Dans la troisième partie (« L’île maudite »), il évoque les conditions épouvantables auxquelles étaient soumis les forçats déportés sur l’île de Sakhaline. Ceux qui se rebellaient, refusaient d’obéir ou qui tentaient de s’enfuir, étaient châtiés à coups de baguettes. Voici le détail du cruel châtiment, exécuté par un bourreau choisi parmi les forçats :
« Le condamné recevait entre cinquante et trois cents coups de baguettes de saule qu’on avait fait bouillir au préalable dans l’eau de mer. Le quinzième coup devait en général couper la peau et faire jaillir le sang. Si le sang n’apparaissait pas, le fonctionnaire assistant à l’exécution accusait le bourreau d’indulgence et le condamnait à être fouetté lui-même. Les bâtons lacéraient la peau et la chair du dos et des pieds de la victime couchée sur un banc. Quand le malheureux perdait connaissance, on l’emmenait à l’hôpital où on laissait ses plaies se cicatriser un peu ; et s’il n’avait pas reçu le nombre de coups auquel il était condamné, le châtiment était continué dans une seconde séance pendant laquelle souvent la mort survenait.

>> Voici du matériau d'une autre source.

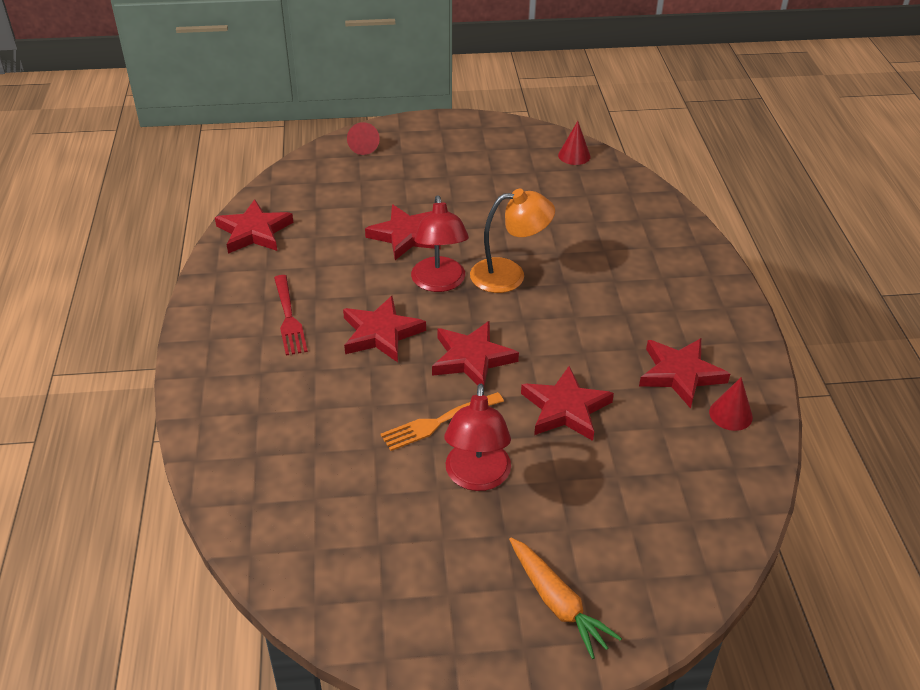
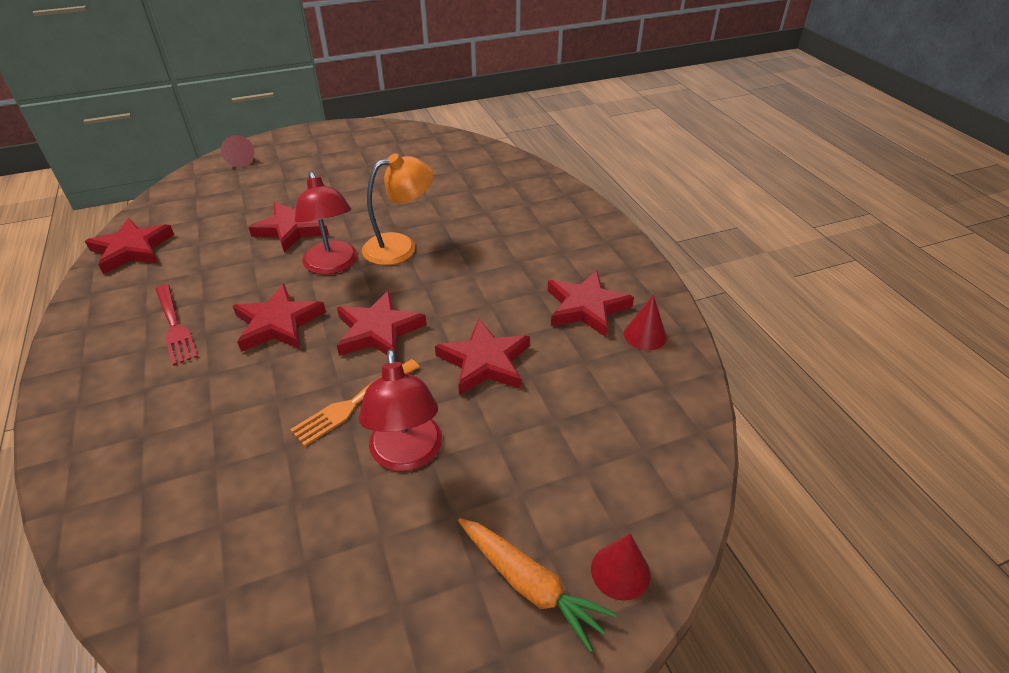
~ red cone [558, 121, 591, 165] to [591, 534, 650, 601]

La cruauté avec laquelle on persécutait les prisonniers dépassait tout ce que l’imagination la plus morbide peut concevoir. Tout ceci se passait loin des autorités centrales à qui n’arrivaient que de vagues rumeurs qui ne retenaient pas leur attention.
Ce fut seulement quand le philanthrope bien connu, le docteur russe Haase, eut visité le bagne de Sakhaline, à Onor, et fait ensuite des conférences publiques, ainsi que des articles dans les journaux, qu’on institua une réforme » (…)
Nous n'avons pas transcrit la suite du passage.